A half-century later, the confluence of the Ages of Aquarius and Apollo presents historians of science with a challenge. How do we reconcile one of the 20th century’s most impressive technoscientific achievements with bucolic images of young Americans frolicking in Woodstock’s muddy fields?
The notion that there must be an opposition between hard-nosed science and freewheeling New Age enthusiasms was articulated with particular force by Theodore Roszak in his 1969 book The Making of a Counter Culture. Roszak, a left-leaning professor at a California State University campus, described how the youth of his day were fleeing science “as if from a place inhabited by plague.”
In Roszak’s telling, members of the counterculture were more likely to embrace astrology, Eastern religions, and chemically enhanced spirituality than astrophysics, engineering, or molecular biology. Other observers at the time were quick to agree. Surveying the trajectory of science in the United States since 1945, physicist Edward Teller concluded that the “lack of interest” in science among America’s youth was “the surest sign of decadence” (1, 2).
The belief that young people in the United States during this period were anti-science has persisted to the present day. Many historians have repeated Roszak and Teller’s simple dichotomy, pitting countercultural ideals against science.

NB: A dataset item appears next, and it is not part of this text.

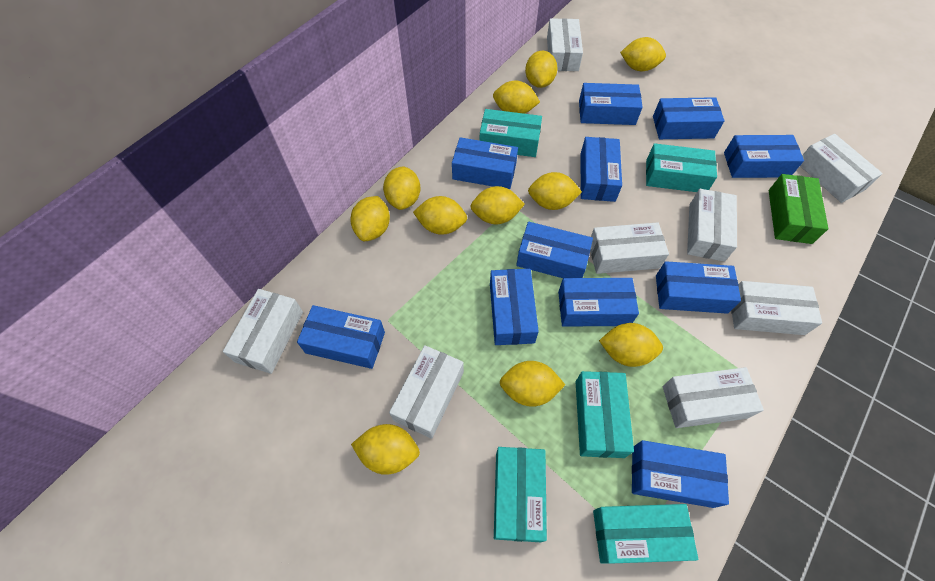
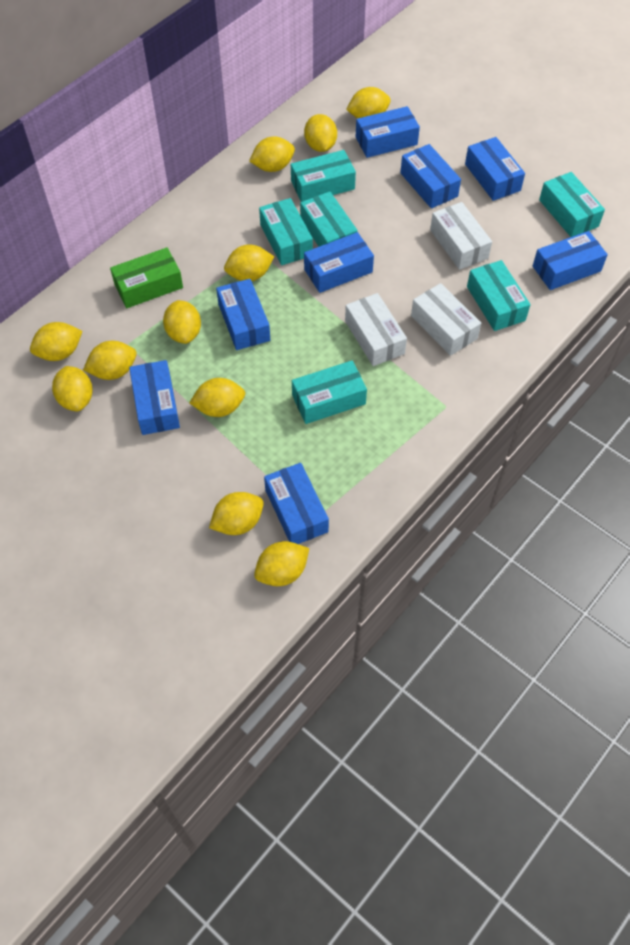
blue box: 11 -> 8
turquoise box: 5 -> 6
white box: 8 -> 3

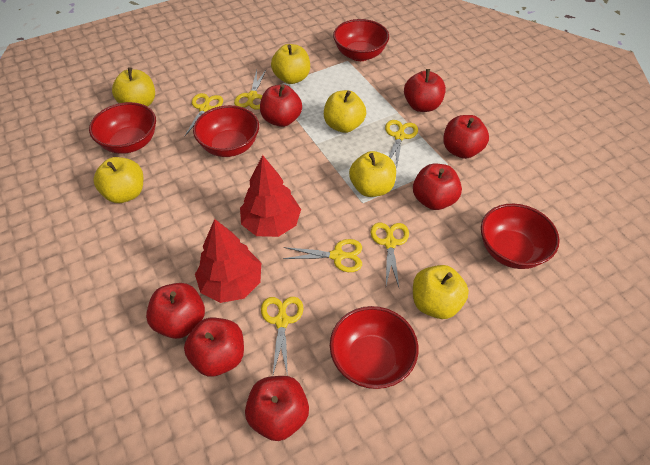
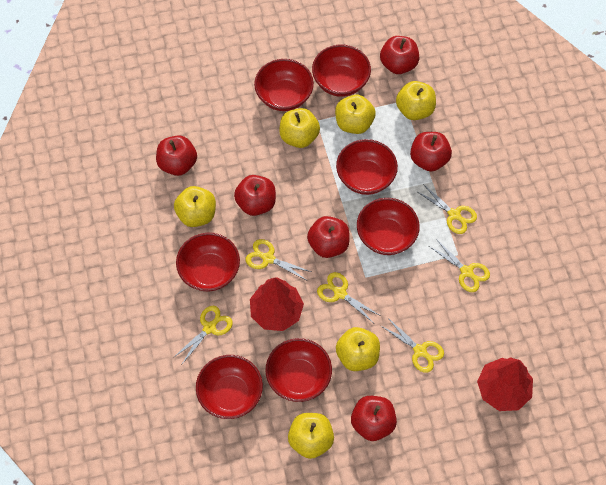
red apple: 7 -> 6
red bowl: 5 -> 7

Yet the dichotomy obscures at least as much as it clarifies about the era. The 1970s—a much-maligned decade in popular culture, to be sure—was a period of substantial change in American science and technology. A growing literature by historians of science and technology has begun to reveal the colorful and unexpected ways in which various strands of the counterculture embraced particular forms of science and technology—an amalgam that we have dubbed “groovy science” (3).